It goes without saying that if your camper van or motorhome requires insurance by law then you should keep it insured, but you should consider whether to keep your insurance policy in place if it is not legally necessary.

If the vehicle is off road or kept in a garage or workshop then the chances of it being involved in an accident are somewhat slimmer than normal, but the likelihood of theft or accidental damage are still present. Workshop accidents do happen, and even if your vehicle isn’t being worked on, it could still be damaged by people, falling objects or fire. Thieves also like vehicles that stay in one place for a long period of time, so even a well-secured garage may become a target.

Do I need insurance if my camper van is on a SORN?

The one exception to the CIE legislation is if your vehicle is declared as a SORN. As well as not having to insure the vehicle, you don’t have to pay Vehicle Excise Duty (commonly called road tax) or have a valid MoT, which can mean a financial saving. If your vehicle is off the road for repairs this makes a lot of sense, but if it is just being stored until you need it again you may wish to keep everything in place so it is ready to go.

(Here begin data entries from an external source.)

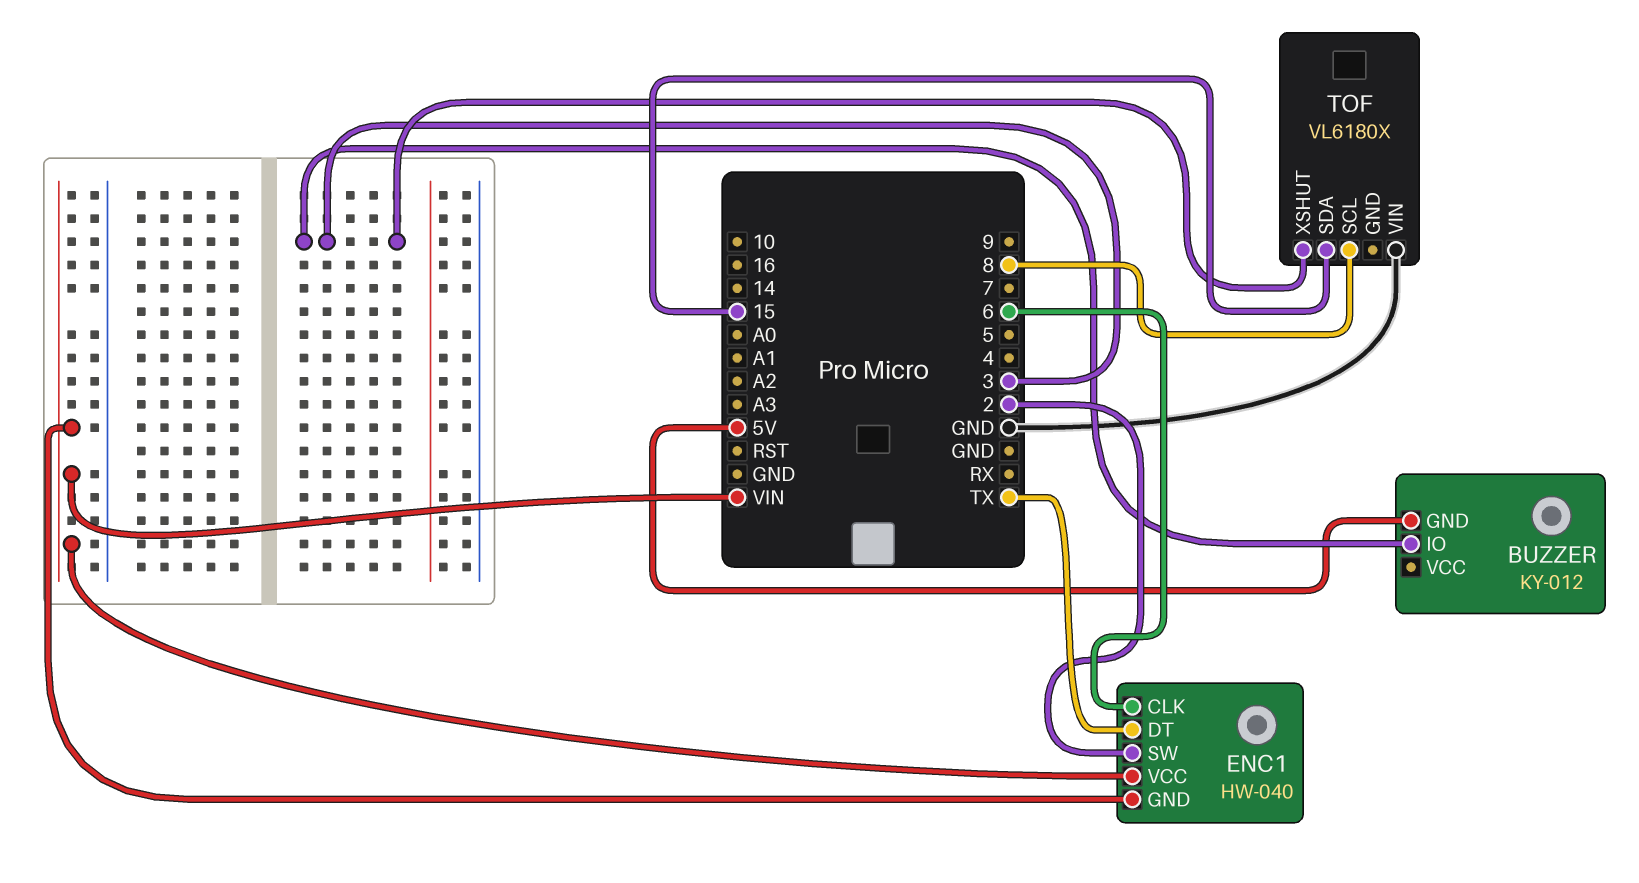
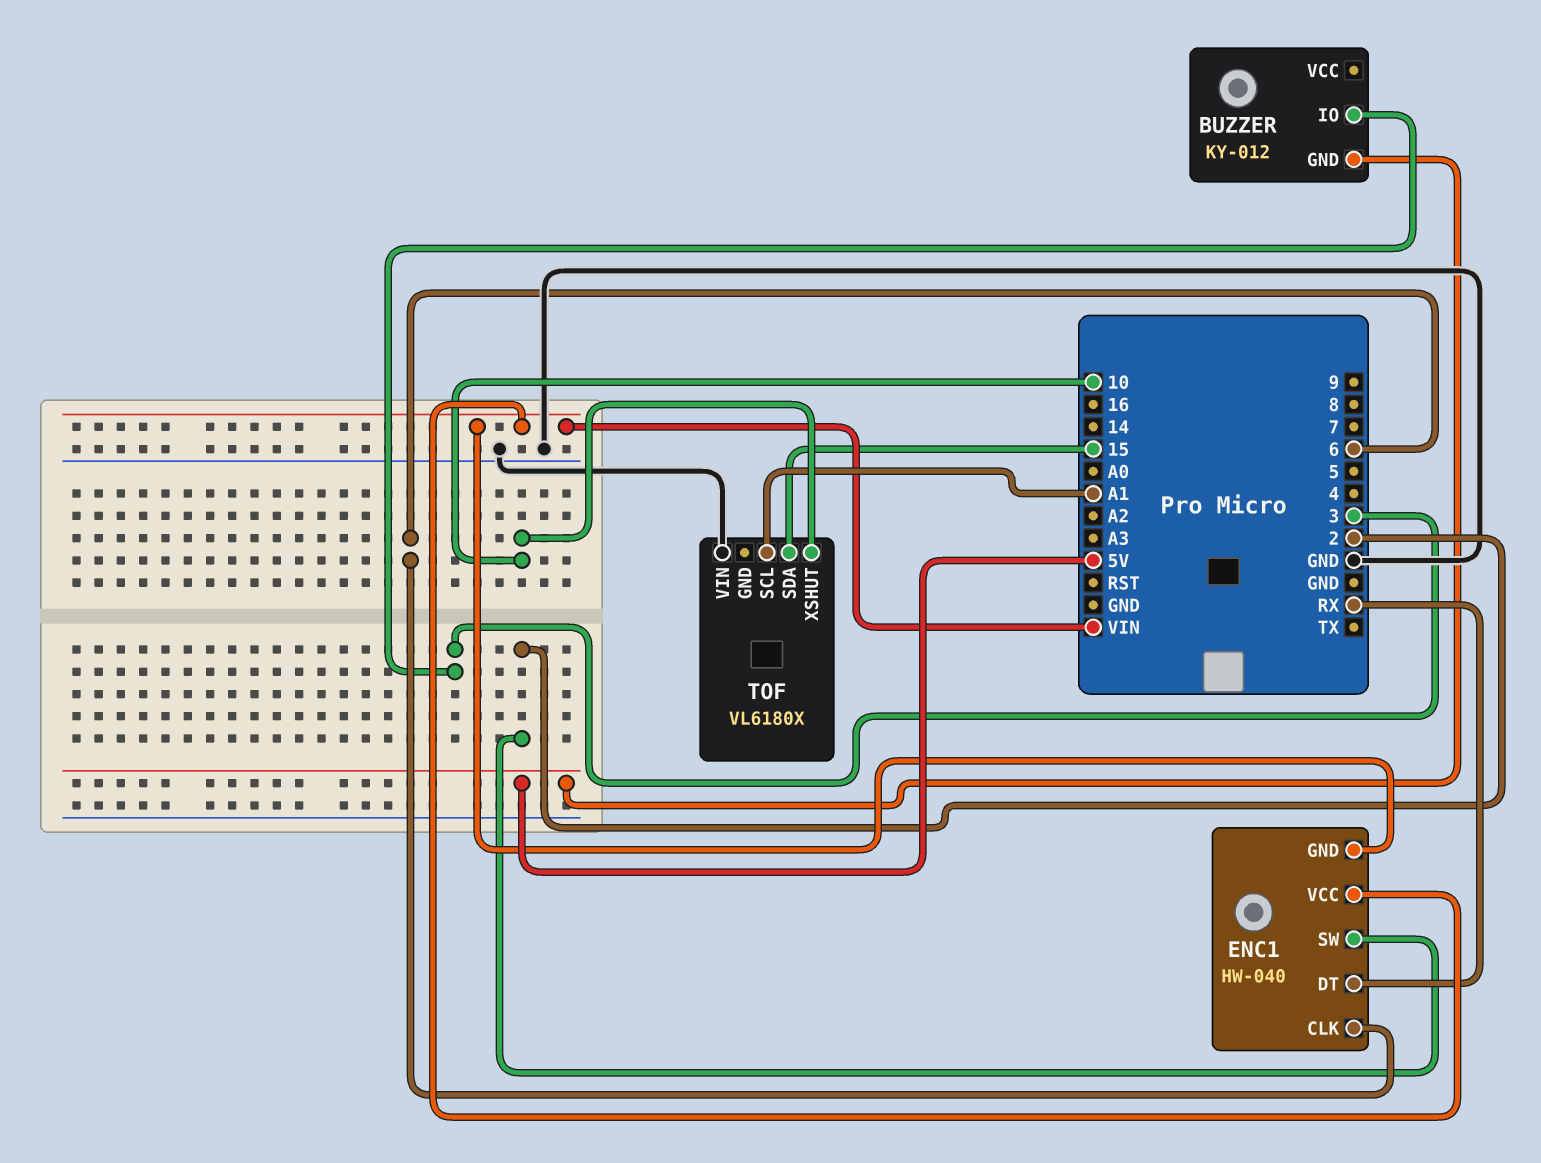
ENC1 pin DT: TX -> RX
TOF pin SCL: 8 -> A1
TOF pin XSHUT: 3 -> 10

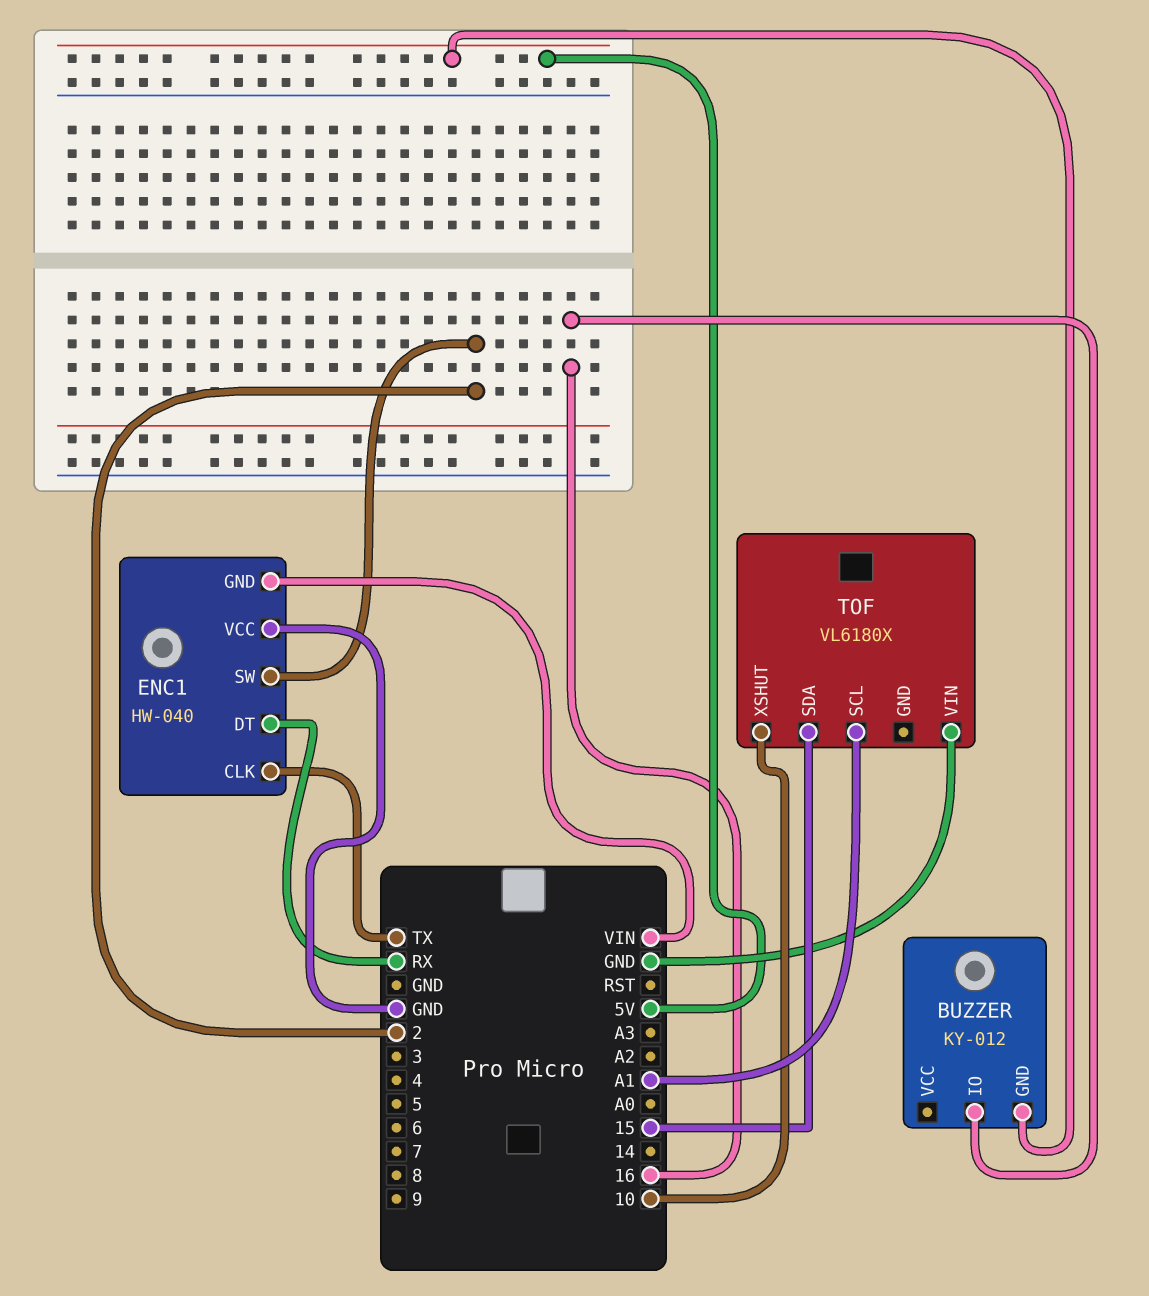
BUZZER pin IO: 3 -> 16
ENC1 pin CLK: 6 -> TX
ENC1 pin VCC: VIN -> GND

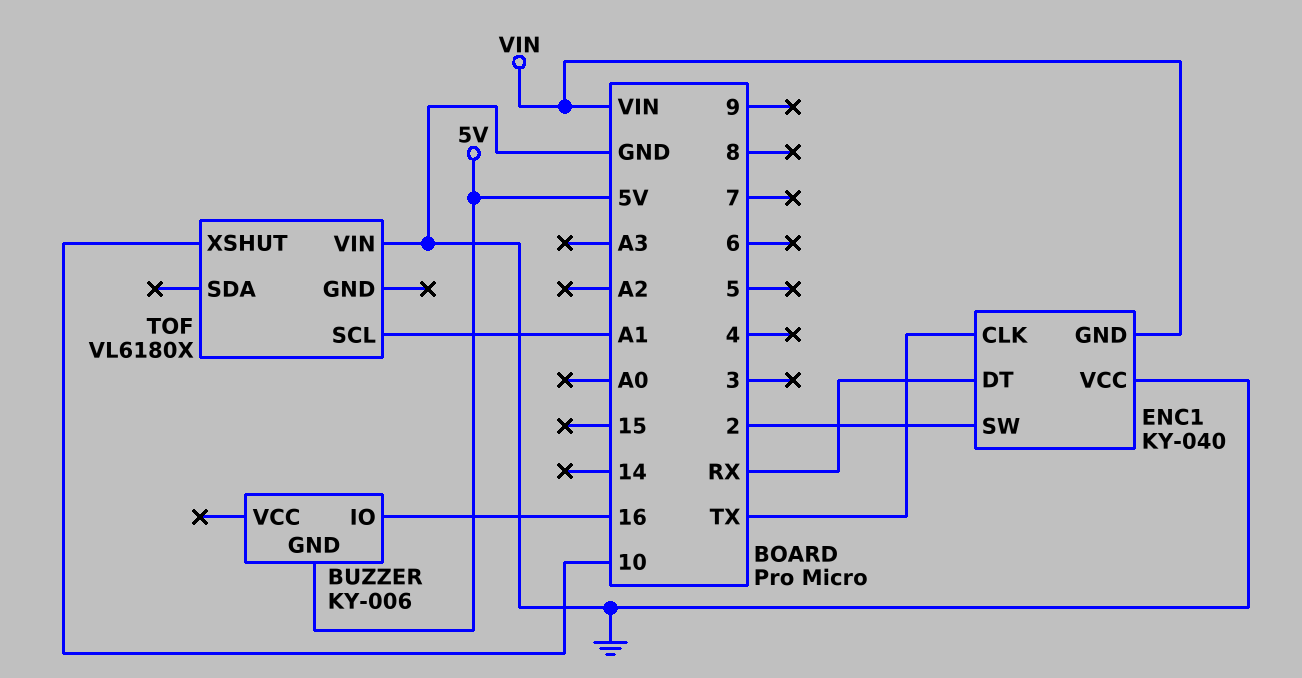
BUZZER: KY-012 -> KY-006
ENC1: HW-040 -> KY-040
TOF pin SDA: 15 -> none

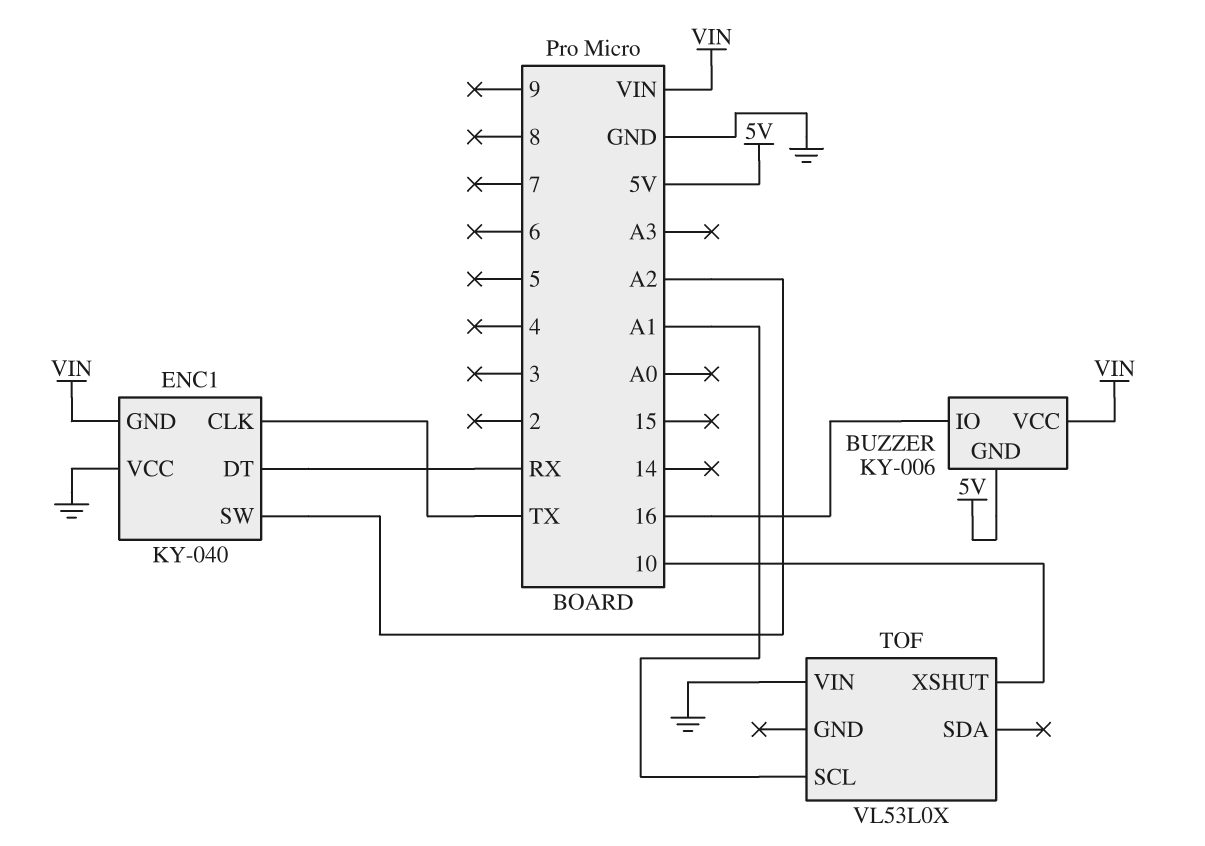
BUZZER pin VCC: none -> VIN
ENC1 pin SW: 2 -> A2
TOF: VL6180X -> VL53L0X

Can I get SORN camper van insurance?

You won’t find specific insurance policies for vehicles that are SORN unless you have a motor trade policy, but at the same time it is not necessary to have the same level of cover as you would for a vehicle that is being used on the road. Start with your current insurer and talk to them about your plans for the vehicle and that it will be kept off the road for an extended period of time under SORN regulations.

If you are buying a camper van or motorhome and don’t intend to put it on the road immediately, compare quotes for fully comprehensive as well as third-party insurance cover, as this may result in a saving over the course of a year. It is important to let the insurer know that your camper van is SORN, as part of that status means it is not required to have a valid MOT certificate.

Don’t forget to consider the security of the vehicle and the premises it is being kept in, even if it is a non-runner. Keep documents separate from the vehicle, disconnect the battery (unless this will affect alarms or immobiliser systems) and consider removing the wheels and placing the vehicle on axle stands - a small but simple step that will make it much harder to steal!

Insuring your camper van for European travel

Exploring beyond the UK in your motorhome or camper van is possibly the best reason for owning one. But if you want the dream trip to be a success, getting the right insurance cover is crucial

In some circumstances, you may not actually need to do anything before you travel abroad as your current policy covers you, but the reality is that it will vary between policies and insurers. So don’t take any chances - look at your paperwork and contact your insurer to see where you stand.

What insurance do I need to drive in Europe?

As with the UK, the minimum level of cover required to drive in Europe is third-party. The vast majority of motorhome and camper van insurance policies will provide third-party cover when driving in Europe too; you may need to contact them before you travel and the number of days you are covered for outside the UK may be limited too, but it is cover nonetheless.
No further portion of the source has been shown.